Mesh : Adolescent Adult Aged Aged, 80 and over Alanine Transaminase / blood Antiviral Agents / adverse effects therapeutic use Carcinoma, Hepatocellular / virology DNA, Viral / blood Drug Resistance, Viral Female Follow-Up Studies Genotype Guanine / adverse effects analogs & derivatives therapeutic use Hepatitis B Surface Antigens / blood Hepatitis B e Antigens / blood Hepatitis B virus / genetics Hepatitis B, Chronic / blood complications drug therapy Humans Japan Liver Neoplasms / virology Male Middle Aged Survival Rate Time Factors Treatment Outcome Young Adult

来  源:   DOI:10.1007/s00535-018-1502-y   PDF(Sci-hub)

Abstract:
BACKGROUND: We determined the antiviral potency and viral breakthrough rate after 10 years of continuous entecavir treatment in patients with chronic hepatitis B (CHB) infection.
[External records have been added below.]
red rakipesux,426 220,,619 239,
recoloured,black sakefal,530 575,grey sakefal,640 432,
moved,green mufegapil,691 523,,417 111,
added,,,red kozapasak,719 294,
METHODS: The cumulative rates of undetectable hepatitis B virus DNA (HBV-DNA, < 2.1 log copies/mL), alanine aminotransferase (ALT) normalization, hepatitis B e antigen (HBeAg) seroclearance, hepatitis B surface antigen (HBsAg) seroclearance, and viral breakthrough of 1094 nucleos(t)ide analogue-naïve CHB patients (HBeAg-positive: 47%) who were on continuous entecavir treatment for 10 years were calculated.
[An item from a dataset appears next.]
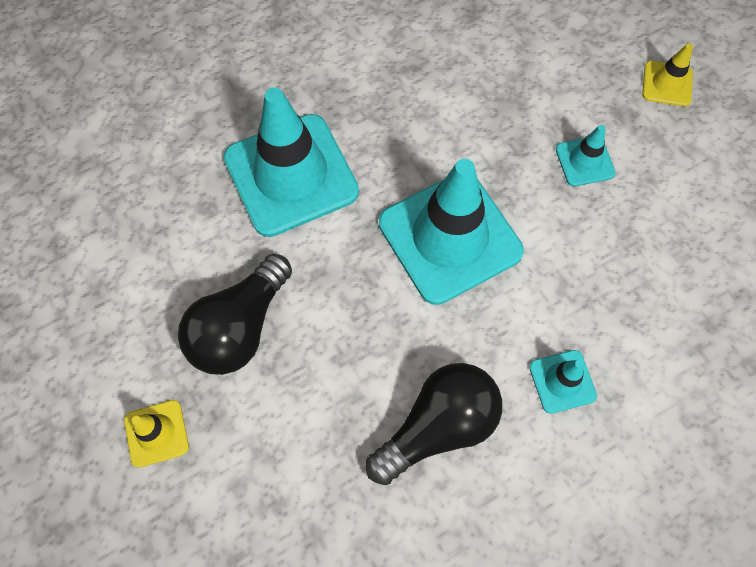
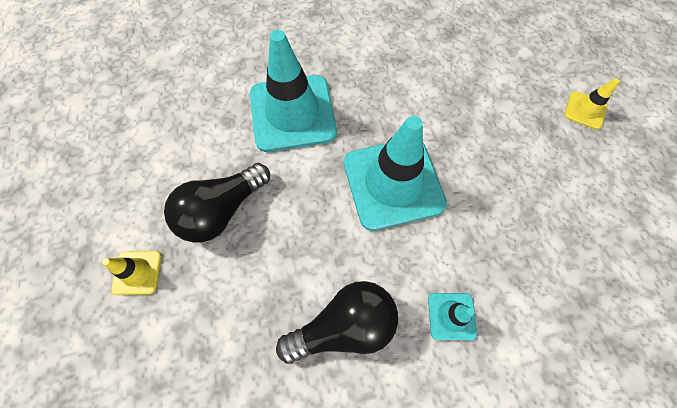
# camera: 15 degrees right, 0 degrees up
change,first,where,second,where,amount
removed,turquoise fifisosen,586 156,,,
RESULTS: The median age was 50 years and follow-up period was 5.5 years, with 999, 804, 591, 390, 182 and 87 patients followed up for at least 1, 3, 5, 7, 9 and 10 years, respectively. Incremental increases were noted in the rates of undetectable HBV-DNA, ALT normalization, HBeAg seroclearance, and HBsAg seroclearance, reaching 96, 79, 38 and 3.7%, respectively, by the tenth year. The mean decline in HBsAg level from baseline was - 0.08 log IU/mL/year. Multivariate analysis identified HBsAg level and genotype (A) as independent predictors of HBsAg seroclearance. Sixteen patients experienced viral breakthrough. The cumulative percentages of patients with viral breakthrough analyzed by the Kaplan-Meier test were 1.5 and 2.5% at years 5 and 10, respectively. There were no serious adverse events during treatment.
CONCLUSIONS: Long-term entecavir treatment of nucleos(t)ide analogue-naïve CHB patients was associated with an excellent viral response and a low rate of entecavir-resistant mutations at 10 years. Baseline HBsAg levels and genotype were predictors of HBsAg seroclearance during entecavir treatment.